Gary R. Wesley, a pro se Michigan prisoner, appeals from the order of the district court dismissing his petition for a writ of habeas corpus filed pursuant to 28 U.S.C. § 2254. This case has been referred to a panel of the court pursuant to Rule 9(a), Rules of the Sixth Circuit. Oral argument has been waived. Upon examination, this panel unanimously agrees that oral argument is not needed. Fed. R. App. P. 34(a).
Wesley was represented at trial by court-appointed counsel. However, trial counsel was apparently unwilling to represent Wesley on appeal and moved the court to allow him to withdraw. The trial court granted trial counsel's motion and did not immediately appoint appellate counsel. Wesley sought habeas relief on the ground that his court-appointed attorney rendered ineffective assistance of counsel by failing to perfect the appeal of Wesley's criminal conviction, and on the ground that his right to effective assistance of counsel was denied by the state court's failure to appoint appellate counsel for him.
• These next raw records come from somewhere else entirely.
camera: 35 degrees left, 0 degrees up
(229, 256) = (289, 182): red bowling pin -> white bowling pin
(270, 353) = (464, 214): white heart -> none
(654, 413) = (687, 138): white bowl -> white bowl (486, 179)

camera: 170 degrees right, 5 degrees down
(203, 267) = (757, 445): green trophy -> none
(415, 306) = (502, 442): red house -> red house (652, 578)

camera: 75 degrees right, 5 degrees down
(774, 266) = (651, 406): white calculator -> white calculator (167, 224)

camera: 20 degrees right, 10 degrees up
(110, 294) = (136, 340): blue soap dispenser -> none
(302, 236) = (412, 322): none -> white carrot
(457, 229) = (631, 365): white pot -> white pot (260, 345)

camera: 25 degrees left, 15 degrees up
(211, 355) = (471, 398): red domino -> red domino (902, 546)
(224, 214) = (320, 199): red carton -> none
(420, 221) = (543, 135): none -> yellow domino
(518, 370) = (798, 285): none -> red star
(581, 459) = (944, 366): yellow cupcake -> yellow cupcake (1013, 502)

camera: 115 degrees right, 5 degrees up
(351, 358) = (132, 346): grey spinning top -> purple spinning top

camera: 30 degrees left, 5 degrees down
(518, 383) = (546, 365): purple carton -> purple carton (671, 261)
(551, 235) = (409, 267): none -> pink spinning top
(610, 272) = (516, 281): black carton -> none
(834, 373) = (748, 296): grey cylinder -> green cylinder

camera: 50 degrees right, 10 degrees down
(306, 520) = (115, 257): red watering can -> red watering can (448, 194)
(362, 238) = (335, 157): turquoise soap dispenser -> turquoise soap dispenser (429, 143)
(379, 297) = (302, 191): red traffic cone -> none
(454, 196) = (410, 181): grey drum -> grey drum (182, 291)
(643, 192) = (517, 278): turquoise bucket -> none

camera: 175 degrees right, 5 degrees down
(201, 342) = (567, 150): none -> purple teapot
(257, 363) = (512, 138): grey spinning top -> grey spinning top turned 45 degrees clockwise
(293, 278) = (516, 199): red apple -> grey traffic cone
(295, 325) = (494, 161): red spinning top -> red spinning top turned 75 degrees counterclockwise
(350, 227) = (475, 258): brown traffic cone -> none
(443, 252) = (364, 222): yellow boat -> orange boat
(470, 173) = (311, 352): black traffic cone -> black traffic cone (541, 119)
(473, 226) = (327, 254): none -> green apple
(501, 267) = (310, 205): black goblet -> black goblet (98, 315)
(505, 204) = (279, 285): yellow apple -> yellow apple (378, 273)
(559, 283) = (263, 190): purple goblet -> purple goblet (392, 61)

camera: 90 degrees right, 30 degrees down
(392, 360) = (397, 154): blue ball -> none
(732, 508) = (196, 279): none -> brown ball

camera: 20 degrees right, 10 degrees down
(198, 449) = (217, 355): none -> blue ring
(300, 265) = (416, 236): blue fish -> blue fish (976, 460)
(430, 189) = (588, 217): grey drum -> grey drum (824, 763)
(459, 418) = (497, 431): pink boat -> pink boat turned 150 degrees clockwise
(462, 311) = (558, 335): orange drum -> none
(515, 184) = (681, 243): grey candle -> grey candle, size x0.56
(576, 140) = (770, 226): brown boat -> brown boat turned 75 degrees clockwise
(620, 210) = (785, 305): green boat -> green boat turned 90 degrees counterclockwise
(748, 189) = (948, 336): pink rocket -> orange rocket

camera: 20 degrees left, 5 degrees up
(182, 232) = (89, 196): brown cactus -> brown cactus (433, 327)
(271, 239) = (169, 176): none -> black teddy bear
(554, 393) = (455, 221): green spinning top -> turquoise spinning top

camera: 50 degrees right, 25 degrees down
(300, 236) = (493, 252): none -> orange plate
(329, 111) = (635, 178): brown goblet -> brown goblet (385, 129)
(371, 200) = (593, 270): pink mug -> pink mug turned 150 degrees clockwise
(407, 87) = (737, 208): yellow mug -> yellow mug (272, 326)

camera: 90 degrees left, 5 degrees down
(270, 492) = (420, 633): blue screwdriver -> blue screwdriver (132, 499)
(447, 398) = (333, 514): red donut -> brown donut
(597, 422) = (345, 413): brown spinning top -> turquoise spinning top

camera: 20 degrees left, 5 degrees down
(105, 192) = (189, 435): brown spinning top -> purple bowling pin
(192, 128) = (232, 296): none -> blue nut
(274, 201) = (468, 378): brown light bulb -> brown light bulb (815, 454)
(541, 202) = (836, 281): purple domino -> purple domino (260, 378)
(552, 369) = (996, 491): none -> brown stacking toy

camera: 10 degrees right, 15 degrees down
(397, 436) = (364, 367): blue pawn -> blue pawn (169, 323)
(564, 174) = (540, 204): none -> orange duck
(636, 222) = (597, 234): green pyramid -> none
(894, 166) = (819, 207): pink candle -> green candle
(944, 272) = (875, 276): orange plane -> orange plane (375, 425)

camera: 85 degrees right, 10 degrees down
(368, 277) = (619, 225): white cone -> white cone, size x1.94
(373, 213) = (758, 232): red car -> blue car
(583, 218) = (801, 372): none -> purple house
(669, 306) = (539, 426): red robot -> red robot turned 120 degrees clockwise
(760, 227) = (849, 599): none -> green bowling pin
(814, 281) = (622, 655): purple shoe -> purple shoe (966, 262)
The court adopted the report and recommendation filed by the magistrate judge, and dismissed Wesley's petition because he failed to exhaust his state remedies. The district court granted a certificate of probable cause. On appeal, Wesley reasserts that the state court's failure to appoint counsel violated his constitutional right to appeal his conviction and violated his constitutional right to counsel. He abandons on appeal his argument that trial counsel rendered ineffective assistance by failing to perfect his appeal.
Upon review, we find no error. State prisoners generally must first give the state courts a fair opportunity to remedy any constitutional infirmity in the conviction. Castille v. Peoples, 489 U.S. 346, 351 (1989). Unless an exception applies, a petition which contains at least one issue which was not presented to the state courts, for which a remedy is available, must be dismissed for failure to comply with the total exhaustion rule. Rose v. Lundy, 455 U.S. 509 (1982).
Wesley has not exhausted his state remedies. Michigan provides a remedy for Wesley's claim that the trial court wrongfully denied his request for the appointment of appellate counsel. "Requests for appointment of appellate counsel shall be in writing and accompanied by an affidavit of indigency setting forth the facts upon which defendant relies for support of his claim that he is too poor to employ counsel." GCR 1963 785.4(2). There is no discretionary power granted to trial judges to refuse appellate counsel once indigency is determined. People v. Mallory, 147 N.W.2d 66, 77 (Mich.1967). Michigan also provides a remedy for his claim that he has been denied the right to appeal his conviction. He has not suffered a due process violation as the result of the trial court's failure to appoint appellate counsel because he can still bring a motion for a new trial. People v. Hollis, 366 N.W.2d 29, 31 (Mich.App.1985). Michigan's corrective process for reviewing illegal detentions in violation of constitutional rights, which includes a provision for delayed motion for retrial and an application for leave to appeal from denial thereof, has been found to be an adequate recourse for habeas petitioners. M.C.L.A. §§ 770.2, 770.3. Whalen v. Frisbie, 185 F.2d 607 (6th Cir. 1950), cert. denied, 341 U.S. 911 (1951). The record does not reveal any challenge to Wesley's convictions nor any clear manifestation that the state court will not entertain his constitutional claims. No exception to the exhaustion requirement applies.
Accordingly, the judgment of the district court is hereby affirmed pursuant to Rule 9(b) (3), Rules of the Sixth Circuit. All pending motions are denied.